Overview
Building reliable software is hard. The scale and complexity of
modern systems, the number of people involved in building them,
and the range of demands placed on them make it extremely
difficult to build software that is even more-or-less correct,
much less 100% correct. At the same time, the increasing degree
to which information processing is woven into every aspect of
society greatly amplifies the cost of bugs and insecurities.
Computer scientists and software engineers have responded to these
challenges by developing a whole host of techniques for improving
software reliability, ranging from recommendations about managing
software projects teams (e.g., extreme programming) to design
philosophies for libraries (e.g., model-view-controller,
publish-subscribe, etc.) and programming languages (e.g.,
object-oriented programming, aspect-oriented programming,
functional programming, ...) to mathematical techniques for
specifying and reasoning about properties of software and tools
for helping validate these properties.
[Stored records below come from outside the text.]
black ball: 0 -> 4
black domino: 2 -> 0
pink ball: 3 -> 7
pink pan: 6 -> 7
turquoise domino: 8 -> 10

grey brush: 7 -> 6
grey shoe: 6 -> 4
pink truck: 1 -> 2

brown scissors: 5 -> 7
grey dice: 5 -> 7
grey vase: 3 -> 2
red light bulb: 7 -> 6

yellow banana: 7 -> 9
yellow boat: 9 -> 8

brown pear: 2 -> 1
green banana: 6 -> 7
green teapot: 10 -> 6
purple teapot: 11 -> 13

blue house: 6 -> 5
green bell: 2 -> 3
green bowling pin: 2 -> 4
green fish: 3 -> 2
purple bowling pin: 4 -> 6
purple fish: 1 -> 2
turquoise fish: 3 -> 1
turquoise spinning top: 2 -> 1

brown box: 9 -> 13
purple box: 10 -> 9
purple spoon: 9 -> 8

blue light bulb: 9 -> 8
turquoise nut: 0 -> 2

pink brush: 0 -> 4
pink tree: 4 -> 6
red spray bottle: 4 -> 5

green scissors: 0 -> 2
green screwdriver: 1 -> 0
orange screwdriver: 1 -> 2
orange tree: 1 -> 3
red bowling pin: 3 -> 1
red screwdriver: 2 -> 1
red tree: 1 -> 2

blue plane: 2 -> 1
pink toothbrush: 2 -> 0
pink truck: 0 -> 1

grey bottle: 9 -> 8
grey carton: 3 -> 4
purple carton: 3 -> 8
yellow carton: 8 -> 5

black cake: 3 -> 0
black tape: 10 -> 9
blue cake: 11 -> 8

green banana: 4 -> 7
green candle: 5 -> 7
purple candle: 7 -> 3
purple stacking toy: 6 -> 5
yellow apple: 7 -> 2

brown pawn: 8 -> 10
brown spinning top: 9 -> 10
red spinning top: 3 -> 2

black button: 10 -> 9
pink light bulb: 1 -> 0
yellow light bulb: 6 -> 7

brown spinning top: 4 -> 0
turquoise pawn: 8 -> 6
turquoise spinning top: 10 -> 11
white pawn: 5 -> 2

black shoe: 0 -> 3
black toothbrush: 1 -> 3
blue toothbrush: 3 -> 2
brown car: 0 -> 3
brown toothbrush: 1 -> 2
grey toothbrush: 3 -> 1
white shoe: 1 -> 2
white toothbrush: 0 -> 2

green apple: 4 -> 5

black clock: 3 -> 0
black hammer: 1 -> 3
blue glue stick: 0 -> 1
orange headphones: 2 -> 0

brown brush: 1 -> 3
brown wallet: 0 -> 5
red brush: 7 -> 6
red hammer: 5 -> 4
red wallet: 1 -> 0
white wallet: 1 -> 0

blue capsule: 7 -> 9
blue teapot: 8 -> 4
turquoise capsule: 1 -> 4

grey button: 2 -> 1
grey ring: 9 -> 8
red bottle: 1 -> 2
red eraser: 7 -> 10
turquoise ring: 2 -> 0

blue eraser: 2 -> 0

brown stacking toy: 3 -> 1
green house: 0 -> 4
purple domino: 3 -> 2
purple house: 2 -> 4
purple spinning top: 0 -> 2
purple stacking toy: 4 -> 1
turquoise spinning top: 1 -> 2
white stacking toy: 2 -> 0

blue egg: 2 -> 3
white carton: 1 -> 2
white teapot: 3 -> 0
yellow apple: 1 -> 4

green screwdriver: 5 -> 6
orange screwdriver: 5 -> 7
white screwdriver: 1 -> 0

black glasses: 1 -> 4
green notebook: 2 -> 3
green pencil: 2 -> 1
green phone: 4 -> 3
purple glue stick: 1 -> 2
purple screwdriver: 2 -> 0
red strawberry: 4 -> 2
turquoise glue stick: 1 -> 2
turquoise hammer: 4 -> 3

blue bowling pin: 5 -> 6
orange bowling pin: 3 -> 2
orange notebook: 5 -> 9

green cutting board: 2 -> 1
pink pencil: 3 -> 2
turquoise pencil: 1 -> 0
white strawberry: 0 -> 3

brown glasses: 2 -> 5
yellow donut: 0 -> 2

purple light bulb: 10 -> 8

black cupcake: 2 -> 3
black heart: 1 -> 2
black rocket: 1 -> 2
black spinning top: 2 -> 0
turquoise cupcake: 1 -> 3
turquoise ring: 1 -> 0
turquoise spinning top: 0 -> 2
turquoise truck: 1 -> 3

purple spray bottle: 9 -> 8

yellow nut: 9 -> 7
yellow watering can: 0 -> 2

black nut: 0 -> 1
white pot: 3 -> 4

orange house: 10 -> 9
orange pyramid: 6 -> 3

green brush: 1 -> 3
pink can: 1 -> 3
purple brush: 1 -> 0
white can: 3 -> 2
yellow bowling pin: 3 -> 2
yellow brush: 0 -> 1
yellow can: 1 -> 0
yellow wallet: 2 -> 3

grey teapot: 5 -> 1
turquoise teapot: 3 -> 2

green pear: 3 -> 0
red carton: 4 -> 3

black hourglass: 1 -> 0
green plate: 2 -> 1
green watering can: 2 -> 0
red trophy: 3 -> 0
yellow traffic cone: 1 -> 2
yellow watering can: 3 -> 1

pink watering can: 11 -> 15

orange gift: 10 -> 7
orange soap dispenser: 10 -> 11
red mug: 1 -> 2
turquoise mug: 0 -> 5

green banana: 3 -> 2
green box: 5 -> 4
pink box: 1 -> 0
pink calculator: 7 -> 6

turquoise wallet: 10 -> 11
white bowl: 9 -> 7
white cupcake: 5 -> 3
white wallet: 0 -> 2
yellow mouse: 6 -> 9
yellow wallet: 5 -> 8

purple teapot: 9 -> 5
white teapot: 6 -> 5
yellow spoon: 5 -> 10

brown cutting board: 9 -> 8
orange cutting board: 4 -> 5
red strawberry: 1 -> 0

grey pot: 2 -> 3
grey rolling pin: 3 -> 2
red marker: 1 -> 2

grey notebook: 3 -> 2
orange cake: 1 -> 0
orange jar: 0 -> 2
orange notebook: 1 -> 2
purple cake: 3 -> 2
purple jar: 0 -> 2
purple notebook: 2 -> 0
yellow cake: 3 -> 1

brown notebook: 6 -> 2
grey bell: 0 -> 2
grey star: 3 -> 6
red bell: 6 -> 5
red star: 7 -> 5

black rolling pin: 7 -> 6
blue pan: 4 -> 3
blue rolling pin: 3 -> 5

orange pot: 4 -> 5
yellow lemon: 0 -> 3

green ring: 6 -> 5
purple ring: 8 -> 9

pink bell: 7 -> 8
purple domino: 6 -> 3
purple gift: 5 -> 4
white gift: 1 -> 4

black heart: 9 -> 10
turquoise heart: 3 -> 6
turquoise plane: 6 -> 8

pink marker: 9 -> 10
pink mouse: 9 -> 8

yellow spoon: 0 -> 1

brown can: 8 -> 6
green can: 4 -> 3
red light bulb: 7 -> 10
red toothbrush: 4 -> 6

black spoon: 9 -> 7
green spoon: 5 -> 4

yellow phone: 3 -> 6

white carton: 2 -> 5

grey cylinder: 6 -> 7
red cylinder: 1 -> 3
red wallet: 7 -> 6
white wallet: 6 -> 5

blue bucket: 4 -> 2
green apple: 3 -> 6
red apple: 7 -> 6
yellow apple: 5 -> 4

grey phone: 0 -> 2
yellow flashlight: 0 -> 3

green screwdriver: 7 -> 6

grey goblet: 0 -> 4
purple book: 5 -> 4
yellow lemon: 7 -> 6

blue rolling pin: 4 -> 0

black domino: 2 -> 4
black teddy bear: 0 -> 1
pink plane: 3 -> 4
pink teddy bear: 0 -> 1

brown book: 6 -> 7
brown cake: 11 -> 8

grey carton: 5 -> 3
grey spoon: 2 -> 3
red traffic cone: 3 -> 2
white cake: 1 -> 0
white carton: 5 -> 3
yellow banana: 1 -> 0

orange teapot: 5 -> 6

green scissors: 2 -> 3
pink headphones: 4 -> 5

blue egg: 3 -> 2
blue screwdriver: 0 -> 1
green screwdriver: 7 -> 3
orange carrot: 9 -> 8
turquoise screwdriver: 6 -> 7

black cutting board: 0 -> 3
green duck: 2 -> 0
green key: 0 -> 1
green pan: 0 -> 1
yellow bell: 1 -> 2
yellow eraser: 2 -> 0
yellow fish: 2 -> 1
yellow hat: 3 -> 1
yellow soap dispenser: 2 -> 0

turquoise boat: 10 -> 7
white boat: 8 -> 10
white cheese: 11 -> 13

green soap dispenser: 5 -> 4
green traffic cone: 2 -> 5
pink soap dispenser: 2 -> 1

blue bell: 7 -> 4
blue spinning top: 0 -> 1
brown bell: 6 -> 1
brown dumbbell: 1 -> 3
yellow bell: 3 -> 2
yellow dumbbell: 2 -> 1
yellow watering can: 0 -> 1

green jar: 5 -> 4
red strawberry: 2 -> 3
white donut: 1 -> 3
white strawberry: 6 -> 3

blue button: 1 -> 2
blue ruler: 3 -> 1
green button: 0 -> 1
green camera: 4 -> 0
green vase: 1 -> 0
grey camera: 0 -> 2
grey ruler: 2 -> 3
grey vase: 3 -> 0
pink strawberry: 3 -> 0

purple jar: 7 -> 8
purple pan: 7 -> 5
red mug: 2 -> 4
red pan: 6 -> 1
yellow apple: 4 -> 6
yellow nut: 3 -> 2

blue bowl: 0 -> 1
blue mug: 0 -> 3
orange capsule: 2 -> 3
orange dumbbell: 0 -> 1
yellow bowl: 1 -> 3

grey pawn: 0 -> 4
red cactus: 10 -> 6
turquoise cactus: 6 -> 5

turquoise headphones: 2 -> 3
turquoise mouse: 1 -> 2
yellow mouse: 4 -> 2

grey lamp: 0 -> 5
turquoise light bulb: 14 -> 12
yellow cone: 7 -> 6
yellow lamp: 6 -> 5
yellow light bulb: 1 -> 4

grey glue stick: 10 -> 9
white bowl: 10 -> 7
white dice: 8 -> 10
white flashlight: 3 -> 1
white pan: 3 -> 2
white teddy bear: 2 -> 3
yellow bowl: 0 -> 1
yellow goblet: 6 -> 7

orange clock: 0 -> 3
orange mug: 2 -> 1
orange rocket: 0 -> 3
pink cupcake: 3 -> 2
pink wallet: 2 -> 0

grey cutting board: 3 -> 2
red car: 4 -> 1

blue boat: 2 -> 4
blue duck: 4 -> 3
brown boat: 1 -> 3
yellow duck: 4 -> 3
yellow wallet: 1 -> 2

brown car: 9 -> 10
The present course is
focused on this last set of techniques.
The text weaves together five conceptual threads:
(1) basic tools from
logic for making and justifying precise
claims about programs;
(2) the use of
proof assistants to construct rigorous logical
arguments;
(3)
functional programming, both as a method of programming that
simplifies reasoning about programs and as a bridge between
programming and logic;
(4) formal techniques for
reasoning about the properties of
specific programs (e.g., the fact that a sorting function or
a compiler obeys some formal specification); and
(5) the use of
type systems for establishing well-behavedness
guarantees for
all programs in a given programming
language (e.g., the fact that well-typed Java programs cannot
be subverted at runtime).
Each of these is easily rich enough to fill a whole course in its
own right, and tackling all of them together naturally means that
much will be left unsaid. Nevertheless, we hope readers will find
that these themes illuminate and amplify each other and that
bringing them together creates a good foundation for digging into
any of them more deeply. Some suggestions for further reading can
be found in the
Postscript chapter. Bibliographic
information for all cited works can be found in the file
Bib.
Logic
Logic is the field of study whose subject matter is
proofs —
unassailable arguments for the truth of particular propositions.
Volumes have been written about the central role of logic in
computer science. Manna and Waldinger called it "the calculus of
computer science," while Halpern et al.'s paper
On the Unusual
Effectiveness of Logic in Computer Science catalogs scores of
ways in which logic offers critical tools and insights. Indeed,
they observe that, "As a matter of fact, logic has turned out to
be significiantly more effective in computer science than it has
been in mathematics. This is quite remarkable, especially since
much of the impetus for the development of logic during the past
one hundred years came from mathematics."
In particular, the fundamental tools of
inductive proof are
ubiquitous in all of computer science. You have surely seen them
before, perhaps in a course on discrete math or analysis of
algorithms, but in this course we will examine them much more
deeply than you have probably done so far.
Proof Assistants
The flow of ideas between logic and computer science has not been
unidirectional: CS has also made important contributions to logic.
One of these has been the development of software tools for
helping construct proofs of logical propositions. These tools
fall into two broad categories:
- Automated theorem provers provide "push-button" operation:
you give them a proposition and they return either true or
false (or, sometimes, don't know: ran out of time).
Although their capabilities are still limited to specific
domains, they have matured tremendously in recent years and
are used now in a multitude of settings. Examples of such
tools include SAT solvers, SMT solvers, and model checkers.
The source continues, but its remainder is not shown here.